在好幾桌之間,有一個穿著帶繡的七八歲的男孩,正在欺負踢打另一個女孩。
小女孩穿的破爛不堪,像是窮人家的孩子,好幾個喝多了的壯漢圍著大笑,像是在鬥雞一般加油鼓勁,小男孩在這笑聲中,越打越歡,好像那是一種鼓勵。
「哼!你不過是個沒爹沒媽的廢物,我是二當家的兒子,我想打誰就打誰,我想殺誰就殺誰!」
男孩叉著腰,十分狂妄著說道。
女孩卻已經逐漸失去意識,昏了過去。
「哈哈哈,這才是以後能在江湖上有頭有臉的人物,二當家,你有個好兒子啊!」許多人推杯換盞,恭維道。
砰!
徐河一伸手,關上了大門,砰地一聲,那些推杯換盞的人都注意到了他。
「你是幹什麼的?」上首的,是一個身材魁梧壯碩,光著膀子,滿是刀疤,肌肉能看出拉絲的男子。
對方面色不善,似乎對徐河的行為很是不滿。
「這腰帶,是不是你們從羅漢功搶的?」
徐河拿出了那條玉腰帶,問道。
「呵!我道是什麼人,是個自不量力來尋仇的!這世界上,敢找我尋仇的不多!」
上首那男子站起身來,說道:
「搶的東西太多,這腰帶不記得了,現在,全元洲城的武館,都已經關門,獨我一家,有我在,就是想開,也開不成!」
徐河看著對方,冷哼一聲:「那我這種武館弟子呢?」
「哼,以前武館的弟子要是沒去兵部。

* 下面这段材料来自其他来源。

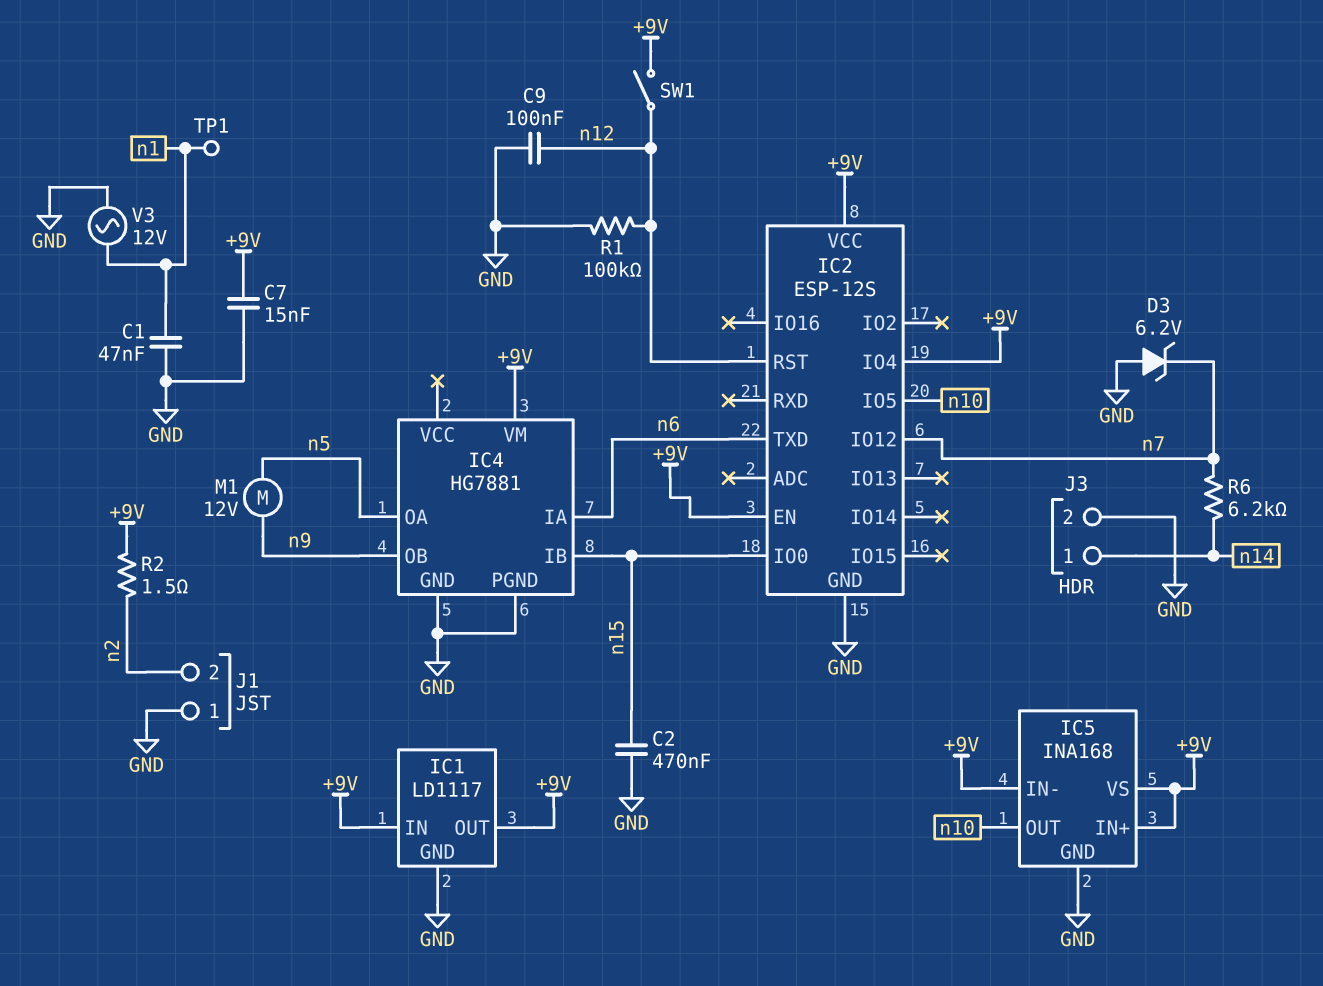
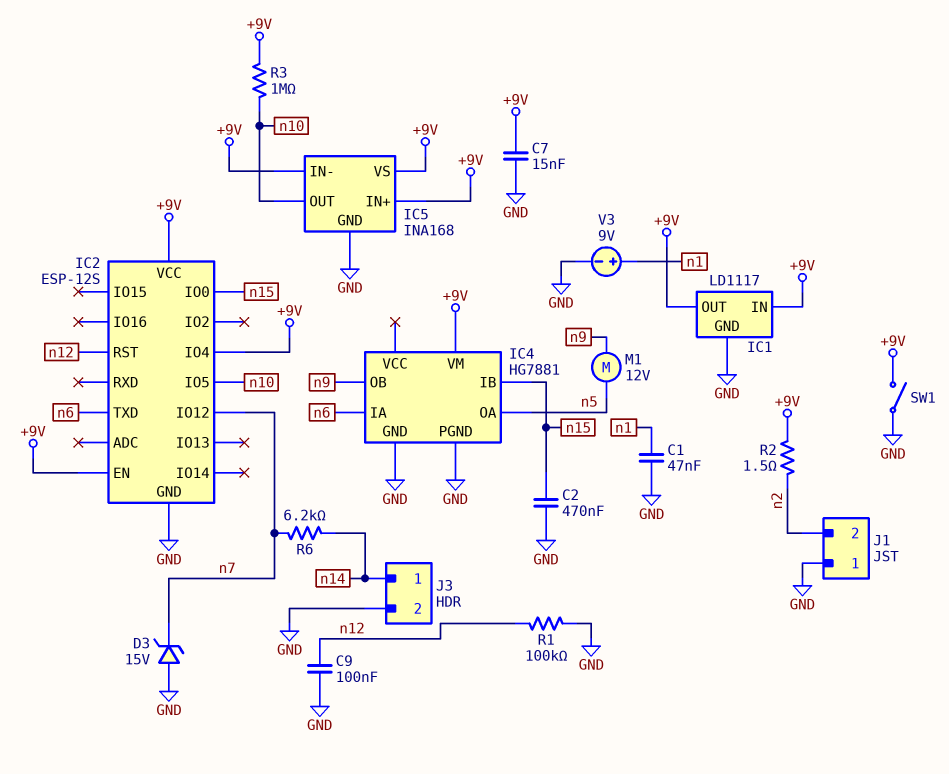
D3: zener 6.2V (A GND, K n7) -> zener 15V (A GND, K n7)
R3: none -> 1M (+9V, n10)
SW1: switch (+9V, n12) -> switch (+9V, GND)
TP1: test point (n1) -> none
V3: AC 12V (GND, n1) -> 9V (plus n1, minus GND)

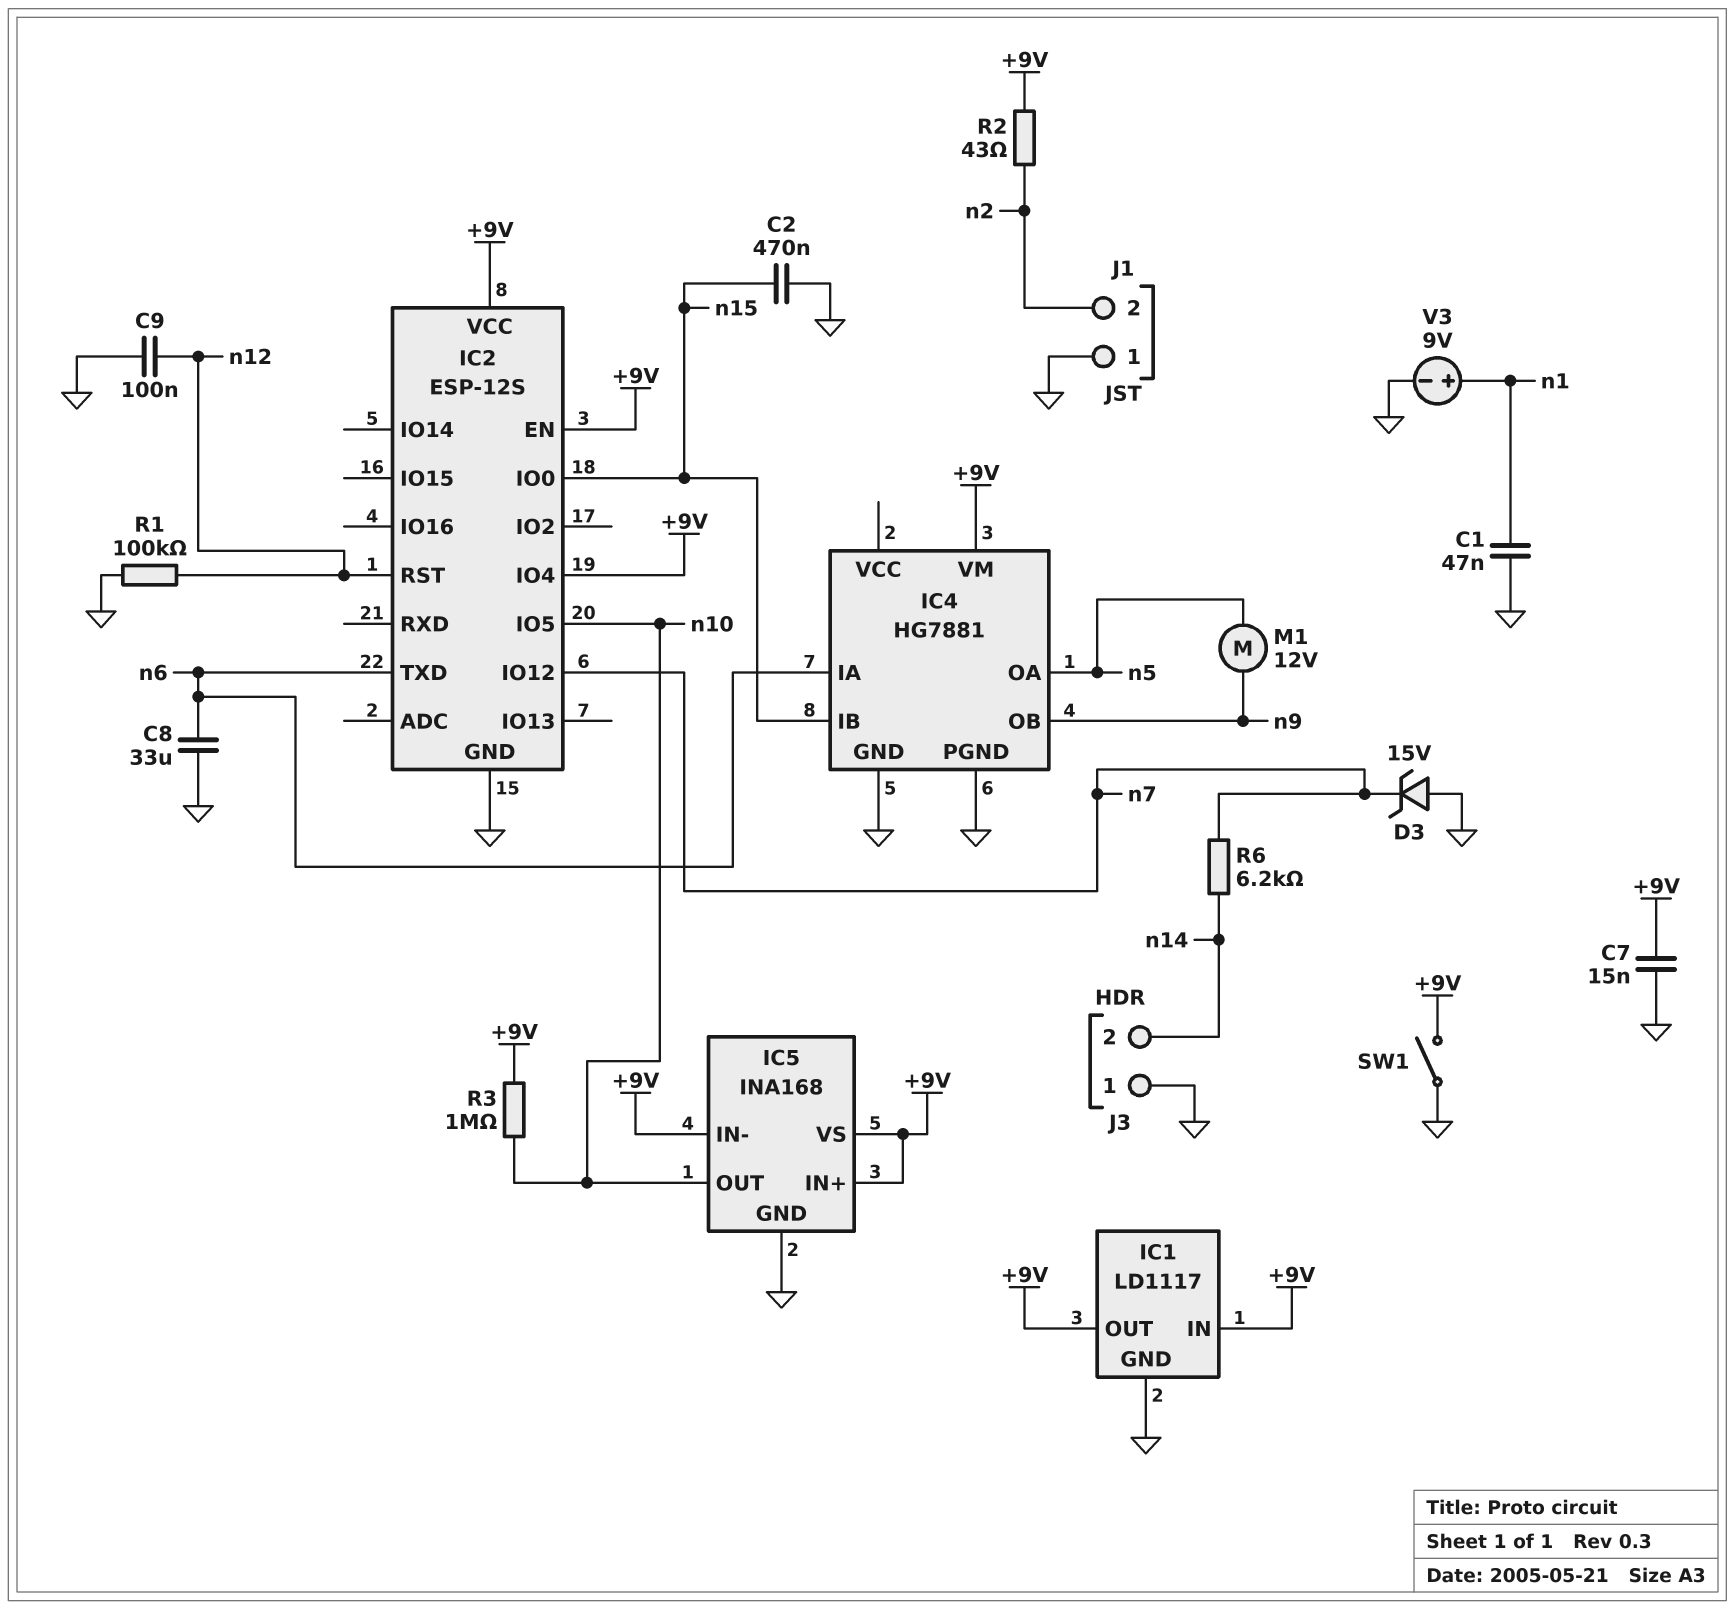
C8: none -> 33uF (GND, n6)
J3 pin 1: n14 -> GND
J3 pin 2: GND -> n14
R2: 1.5 (+9V, n2) -> 43 (+9V, n2)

是可以來我們這,不過你今天這麼闖進來,肯定是不能善終,讓你好好走出去了。」
對方冷喝道:
「一條腿,或者兩隻胳膊,你來選吧!斷了胳膊腿,今天這事,才算了了!」
此時,還有另一個人從上首那桌走了過來,他戴著個鑲玉的金戒指閃閃發亮,走到了徐河跟前。那隻戴著戒指的手按在徐河的肩膀上,面色不喜說道:
「後生!你別不知道天高地厚,那是我們大當家的,今天是我大當家的有好事,不適合見血,你現在,給當家的磕三個響頭,掰倆手指頭,就算過去了。」
徐河看著對方帶著威脅的表情,同樣面色不好,看著對方,氣得發笑:「你們的人,搶了我武館,還要我磕三個響頭,掰倆手指頭?」
那人一聽徐河的話,臉色更加不好:
「後生,好話告訴你了,你自找苦吃可賴不得別人!這是江湖規矩,後生,你別不識好歹,你闖了鐵山幫的地盤,就得有這一劫!後生,別不服氣,我鐵山幫的規矩就是規矩!我們搶人,從來沒有讓人找回來的道理!你不跪,今天就走不了。」
那人指著徐河的鼻子:「你跪不跪?」
徐河看著對方帶著威脅的表情,突然覺得很好笑,非常好笑。
可徐河的耳朵方才在外面還聽見,他和那桌人談論著搶來的東西有多好。
他這戒指,就是搶來的。
一夥強盜,還立起了規矩。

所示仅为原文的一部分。